Le printemps est finalement arrivé. Mais cette année, il a porté avec lui un vent mauvais, qui souffle fort sur les quartiers les plus pauvres de Turin et qui rend la vie de plus en plus difficile à ceux qui sont arrivés dans cette ville pour y chercher une vie meilleure. Ce vent n’est pas du tout invisible, il a un prénom, un nom et une adresse : il s’appelle “Alto impatto”, il porte l’uniforme de la police, et vient du gouvernement à Rome, où le Ministre de l’Intérieur Scajola a annoncé l’ouverture officielle de la chasse aux immigrés sans papiers. Bien que vieux de quelques mois, ce nouvel assaut aux clandestins a commencé à donner ses fruits les plus amers ces dernières semaines. Dans les rues, les bars et même dans les maisons de San Salvario et de Porta Palazzo se succèdent sans arrêt les interventions de la police qui remplit le plus possible ses véhicules d’étrangers pauvres pour les porter au poste. Là, ils sont identifiés et ceux qui ne sont pas expulsés aussitôt, ou enfermés dans le Centre de Détention Temporaire, rentrent à la maison avec en poche un avis d’expulsion pour la semaine suivante.

Ici, en ville, c’est arrivé à 158 albanais, presque tous “accompagnés” à la frontière, à une centaine de nigériennes, chargées en masse sur un boeing 777 en direction de Lagos, et aussi à beaucoup de roumains, marocains, algériens... L’ampleur de ces opérations est telle qu’il a fallu faire à la hâte des travaux d’agrandissement du lager de Corso Brunelleschi — qui sera de toute façon transféré dans une structure beaucoup plus grande, parait-il au fond de Via Bologna.

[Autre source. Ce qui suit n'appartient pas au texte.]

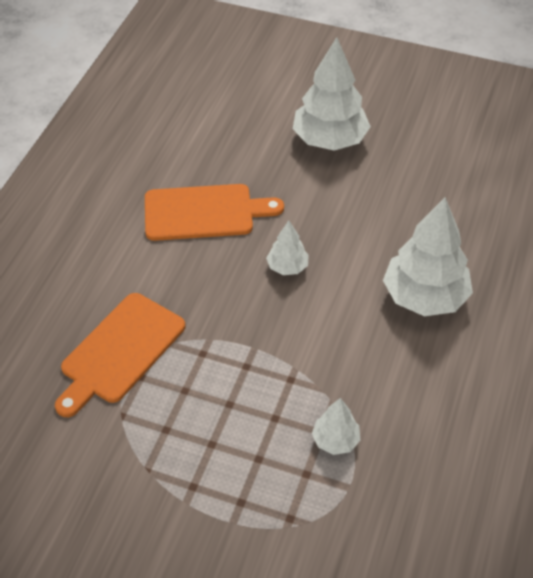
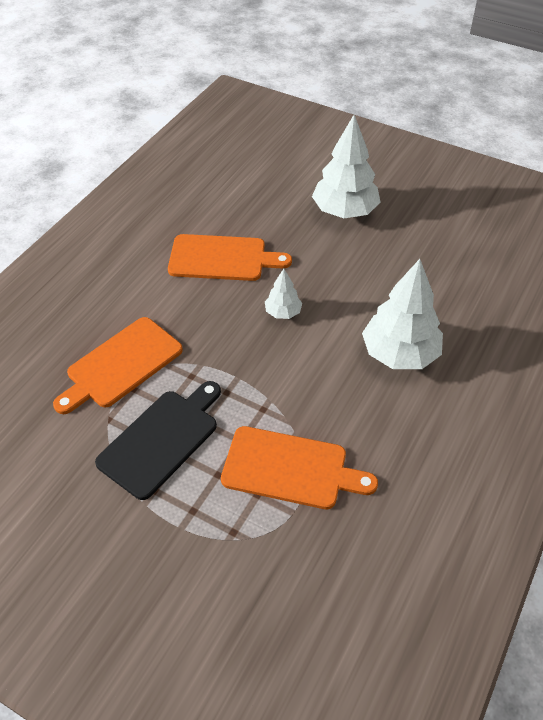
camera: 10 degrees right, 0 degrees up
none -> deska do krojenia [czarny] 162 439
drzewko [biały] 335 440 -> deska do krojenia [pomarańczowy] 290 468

Les déclarations très dures de Scajola sur l’immigration ont également permis des opérations si malséantes et lâches que beaucoup d’anciens dirigeants locaux auraient eu honte de les proposer. Pour donner une idée du climat de plus en plus pesant de ce printemps, on peut rappeler ce maire lombard qui a proposé une rançon sur les clandestins pour encourager les italiens à signaler leur présence à la police. Ou bien, le conseil municipal de Turin qui, par l’intermédiaire du chef de la police municipale, a annoncé la “tolérance zéro” pour les vendeurs ambulants et les gardiens de parking illégaux. Ou plus simplement, la rétorsion à laquelle sont soumis les bars des quartiers pauvres s’ils n’affichent pas “interdit aux repris de justice et aux sans papiers”.

L’opération “Alto impatto” de Scajola sert non seulement à chasser le plus d’immigrés possible, mais aussi à terroriser tous les autres — clandestins ou pas — pour les faire tous vivre encore plus dans l’ombre, pour les rendre encore plus soumis et accommodants envers les patrons. Et apparemment, quand le projet Bossi-Fini sur l’immigration deviendra une loi, ce climat sera permanent.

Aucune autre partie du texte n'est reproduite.